Re #7837 - Camelot seems the obvious answer, but I can't work out the newspaper seller bit!

 
raindancer
7866.  Sat Jul 17, 2004 3:30 am Reply with quote

Jenny

Camelot it is. A camelot is a newspaper seller!

 
raindancer
7867.  Sat Jul 17, 2004 3:31 am Reply with quote

hardie

You can see what they think about in the North of England! :)

 
Frances
7869.  Sat Jul 17, 2004 5:04 am Reply with quote

In Scotland, claggy isn't runny, it's sticky and messy. We talk about a pompous woman as 'Lady Muck from Clabber Castle, Glaurside' - clabber is runny mud that makes your hands and face filthy; glaur is claggy, the kind that makes wellies weight a ton.

 
hardie
7874.  Sat Jul 17, 2004 5:18 am Reply with quote

Don't know the origins of claggy and clarty but a lot of Scots and Noorthumbrian words are from the French - corbie for crow, cundy for a drain (conduit) etc

 
Frances
7875.  Sat Jul 17, 2004 5:23 am Reply with quote

Scots has a pile of French words - ashet [an oval plate], petticoat tails [snippety wedges of shortbread rounds, from 'petites couteilles'], to get fashed or fash yourself [to get angry] and so on.
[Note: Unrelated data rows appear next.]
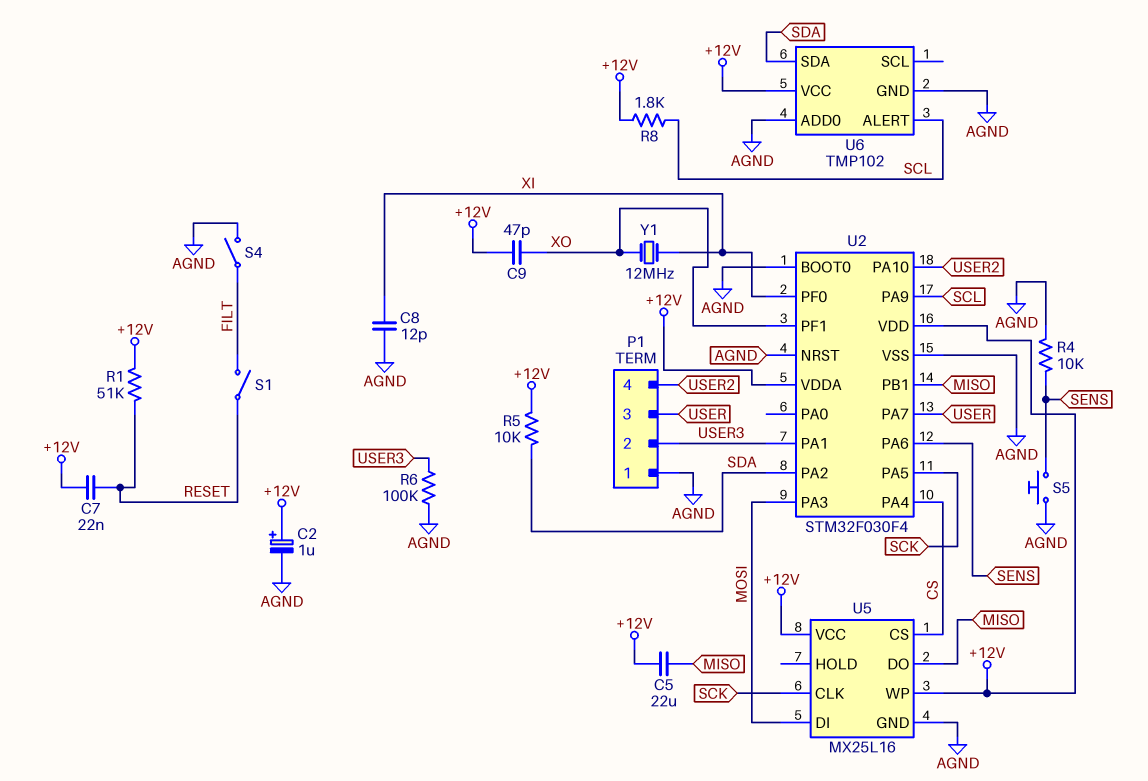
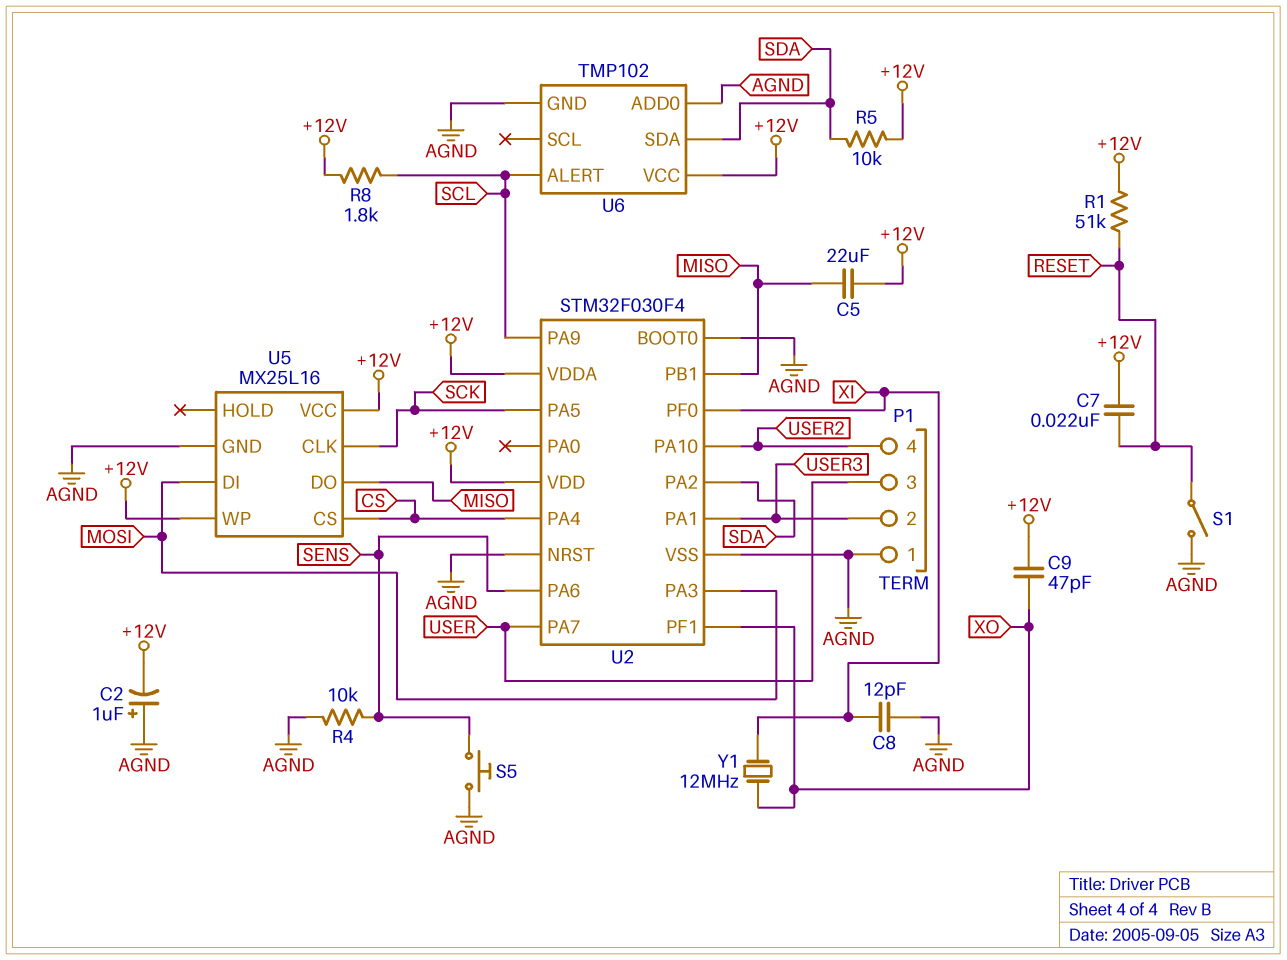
C2: 1uF (plus +12V, minus AGND) -> 1uF (plus AGND, minus +12V)
R6: 100k (AGND, USER3) -> none
S1: switch (FILT, RESET) -> switch (AGND, RESET)
S4: switch (AGND, FILT) -> none

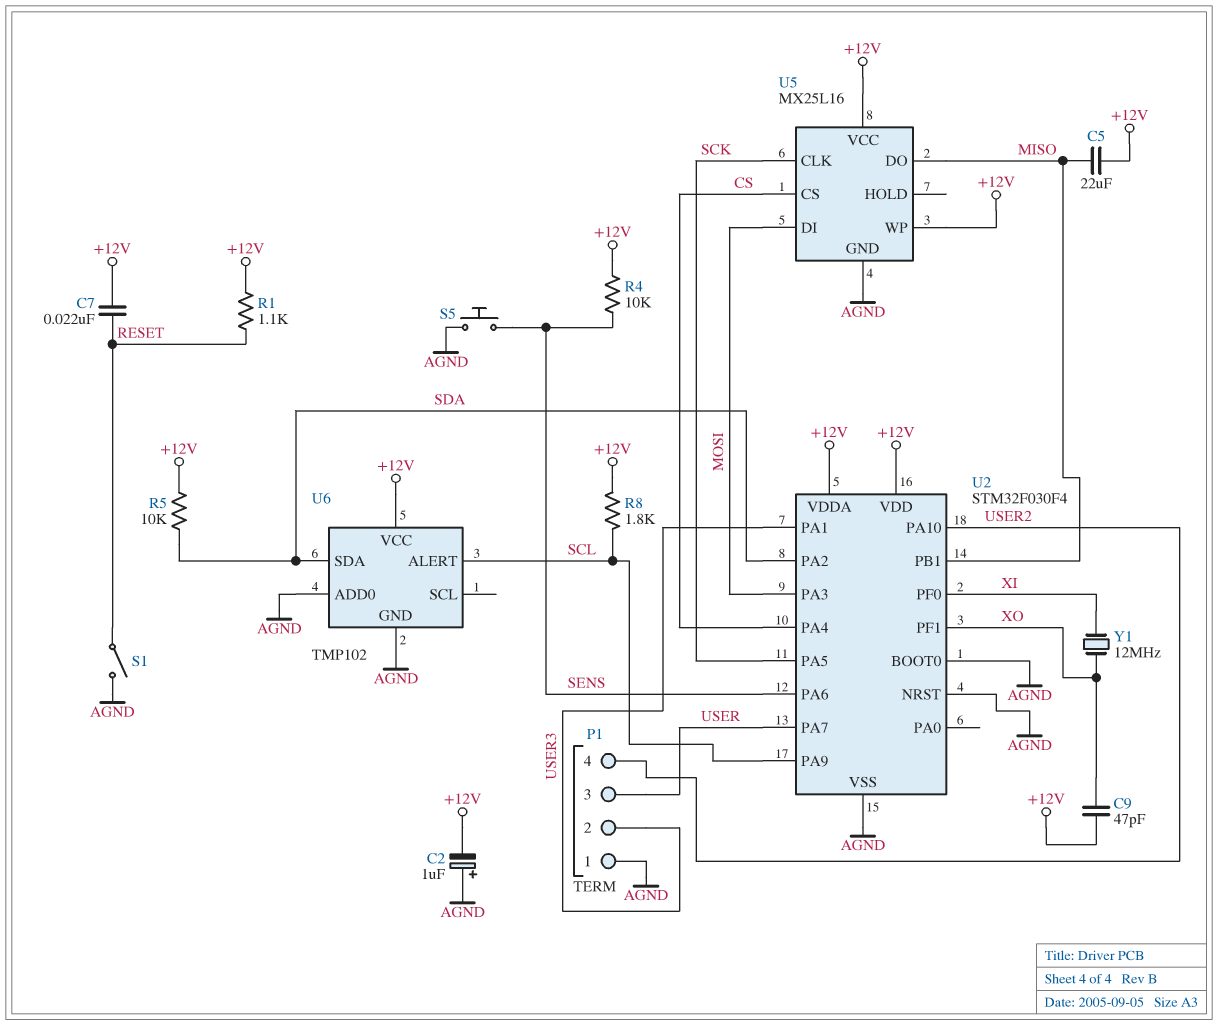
C8: 12pF (AGND, XI) -> none
R1: 51k (+12V, RESET) -> 1.1k (+12V, RESET)
R4: 10k (AGND, SENS) -> 10k (+12V, SENS)

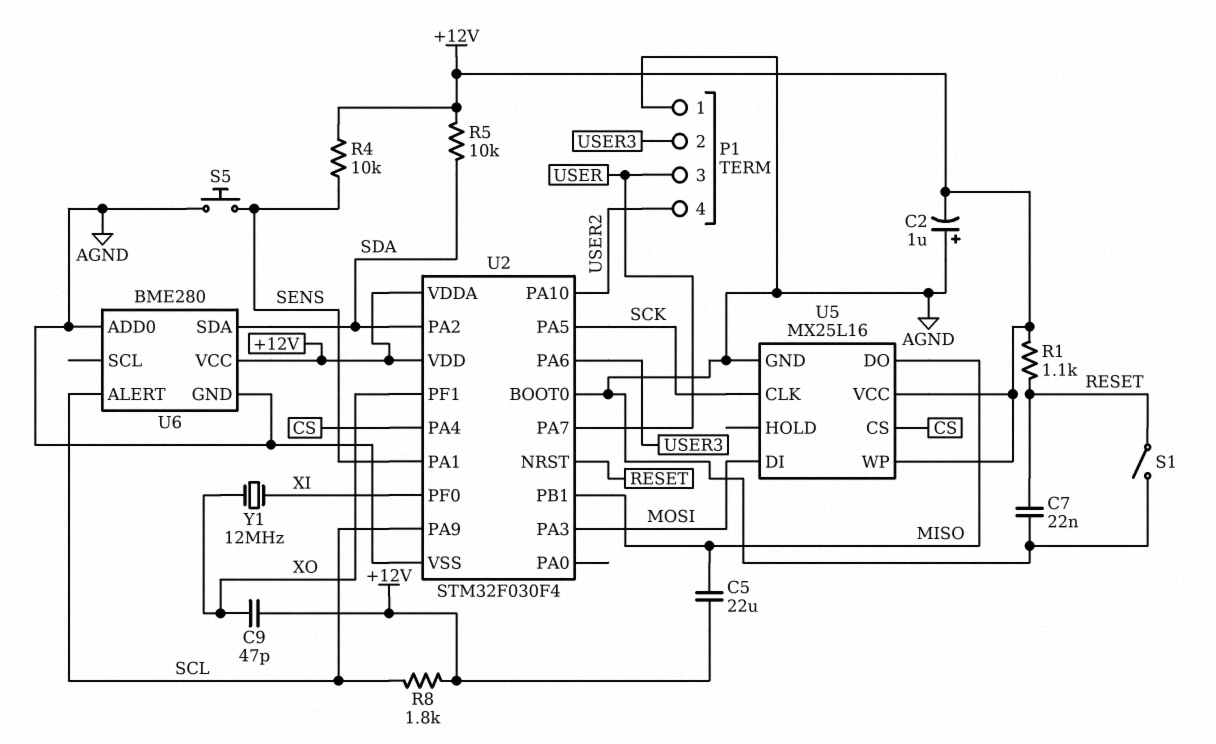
C7: 22nF (+12V, RESET) -> 22nF (AGND, RESET)
U2 pin NRST: AGND -> RESET
U2 pin PA1: USER3 -> SENS
U2 pin PA6: SENS -> USER3
U6: TMP102 -> BME280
What C is related to the shinbone?

 
raindancer
7880.  Sat Jul 17, 2004 5:23 pm Reply with quote

Frances

I think the word 'fibula' also means a clasp.

 
Jenny
7881.  Sun Jul 18, 2004 9:08 am Reply with quote

Raindancer - I think you're right.

I've never heard camelot used for a newspaper seller - where does that connection come from?

 
raindancer
7882.  Sun Jul 18, 2004 3:26 pm Reply with quote

Jenny

Oh, ye of little faith!*

http://phrontistery.50megs.com/c.html

The nearest derivation I can find so far is the French:

http://www.french-linguistics.co.uk/dictionary/

(You'll have to enter camelot in the search)

(* not true in your case, actually).


Last edited by raindancer on Sun Jul 18, 2004 3:53 pm; edited 3 times in total

 
raindancer
7883.  Sun Jul 18, 2004 3:26 pm Reply with quote

When is Jenny going to get a big bunch of flowers for her indefatigable work in dreaming up new threads from a seemingly bottomless inspirational well?

 
Jenny
7884.  Mon Jul 19, 2004 8:48 am Reply with quote

LOL I think they'd die off in the mail on the way here!

Well thank you for the 'camelot' thing - that was a new piece of information to me.

 
raindancer
7889.  Mon Jul 19, 2004 9:02 am Reply with quote

Nah. Interflora!

 
Jenny
7891.  Mon Jul 19, 2004 9:20 am Reply with quote

@ @ @ @ @ @
\ | | | | /
@@@@@@
\ | | | | /
\| | | |/
\ | | /
<=o=>
||||||
||||||

There we are - a nice bunch of flowers for me!

<Edit>

Which didn't survive my attempts to format it!